New Delhi: Feeling competitive pressure, public sector lender Punjab National Bank (PNB) has increased the interest rates on deposits of more than Rs 1 crore to 0.5 percent. Earlier, the country’s largest lender, State Bank of India (SBI) has also decided to increase the interest rates on large deposits by up to 1 percent. This increase in interest rates on deposits before the December 2 biennial review meeting on December 6. Has been. In the previous review meeting, RBI had kept interest rates unchanged at 6%.
PNB said in a statement that it has increased the interest rates on domestic deposits of 1 year or more from 4.50 per cent to 5 per cent. New deposit rates will be effective December 1, 2017. Samiko Securities Chief Executive Jimit Modi, reacting to the increase in interest rates, said that this indicates that the availability of additional cash generated due to the ban was ended.
This has made two things clear.
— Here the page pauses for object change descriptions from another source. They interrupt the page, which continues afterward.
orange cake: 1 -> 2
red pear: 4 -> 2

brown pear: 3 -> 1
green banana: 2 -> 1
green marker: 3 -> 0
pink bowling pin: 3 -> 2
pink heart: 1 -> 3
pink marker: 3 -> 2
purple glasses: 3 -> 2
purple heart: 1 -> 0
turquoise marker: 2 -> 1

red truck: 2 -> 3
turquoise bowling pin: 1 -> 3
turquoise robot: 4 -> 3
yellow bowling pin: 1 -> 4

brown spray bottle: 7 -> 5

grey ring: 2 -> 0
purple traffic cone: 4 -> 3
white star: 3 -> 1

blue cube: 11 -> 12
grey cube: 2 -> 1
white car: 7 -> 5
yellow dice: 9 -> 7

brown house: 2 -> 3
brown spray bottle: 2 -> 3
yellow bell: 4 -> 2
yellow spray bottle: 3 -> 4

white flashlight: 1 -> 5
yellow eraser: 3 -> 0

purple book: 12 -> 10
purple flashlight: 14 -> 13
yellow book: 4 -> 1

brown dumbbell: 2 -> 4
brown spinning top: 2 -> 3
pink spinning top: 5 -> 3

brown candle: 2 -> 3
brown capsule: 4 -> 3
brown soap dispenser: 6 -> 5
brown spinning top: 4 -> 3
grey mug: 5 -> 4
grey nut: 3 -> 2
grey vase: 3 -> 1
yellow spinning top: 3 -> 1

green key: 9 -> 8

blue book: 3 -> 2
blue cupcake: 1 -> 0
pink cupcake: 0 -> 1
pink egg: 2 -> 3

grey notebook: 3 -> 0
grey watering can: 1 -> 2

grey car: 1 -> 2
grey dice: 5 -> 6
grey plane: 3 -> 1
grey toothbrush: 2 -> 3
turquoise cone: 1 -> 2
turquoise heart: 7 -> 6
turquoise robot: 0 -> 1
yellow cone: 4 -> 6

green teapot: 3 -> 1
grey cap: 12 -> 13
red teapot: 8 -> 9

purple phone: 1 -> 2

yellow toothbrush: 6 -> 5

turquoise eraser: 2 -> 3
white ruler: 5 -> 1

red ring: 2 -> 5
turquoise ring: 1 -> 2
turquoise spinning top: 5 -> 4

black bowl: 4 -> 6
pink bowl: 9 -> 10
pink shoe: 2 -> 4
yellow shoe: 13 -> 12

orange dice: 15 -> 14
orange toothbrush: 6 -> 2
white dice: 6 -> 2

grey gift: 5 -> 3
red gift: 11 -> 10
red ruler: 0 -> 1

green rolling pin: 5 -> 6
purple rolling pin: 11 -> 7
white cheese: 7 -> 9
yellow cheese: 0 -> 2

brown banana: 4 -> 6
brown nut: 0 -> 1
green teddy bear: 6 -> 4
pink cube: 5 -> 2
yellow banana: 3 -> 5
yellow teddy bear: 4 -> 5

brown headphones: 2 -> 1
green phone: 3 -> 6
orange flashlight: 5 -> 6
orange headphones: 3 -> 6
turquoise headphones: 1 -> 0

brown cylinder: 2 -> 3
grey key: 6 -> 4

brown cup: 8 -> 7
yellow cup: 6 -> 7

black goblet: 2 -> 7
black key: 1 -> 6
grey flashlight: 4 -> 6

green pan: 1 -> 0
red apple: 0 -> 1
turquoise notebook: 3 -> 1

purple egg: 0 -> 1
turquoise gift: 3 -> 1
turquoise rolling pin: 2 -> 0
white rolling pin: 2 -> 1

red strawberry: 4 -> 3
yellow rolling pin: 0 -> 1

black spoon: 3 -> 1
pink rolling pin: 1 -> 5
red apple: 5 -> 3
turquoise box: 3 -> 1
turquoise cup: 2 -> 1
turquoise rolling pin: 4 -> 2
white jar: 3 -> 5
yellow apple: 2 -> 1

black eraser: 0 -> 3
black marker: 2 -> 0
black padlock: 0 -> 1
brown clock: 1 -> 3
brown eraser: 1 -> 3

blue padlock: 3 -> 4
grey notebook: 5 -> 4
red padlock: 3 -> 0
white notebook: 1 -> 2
First, the interest rates will not go down soon, but it has increased the possibility of faster growth. Second, the situation of high liquidity created for some time seems to have ended. Although interest rates have been revised in the context of large deposits, SBI has kept interest rates unchanged on deposits of small amounts. The interest rates on deposits of short duration (7-45 days) were increased from 4.75 per cent to 3.75 per cent and for 5-10 years deposits it would increase from 425 per cent to 5.25 per cent.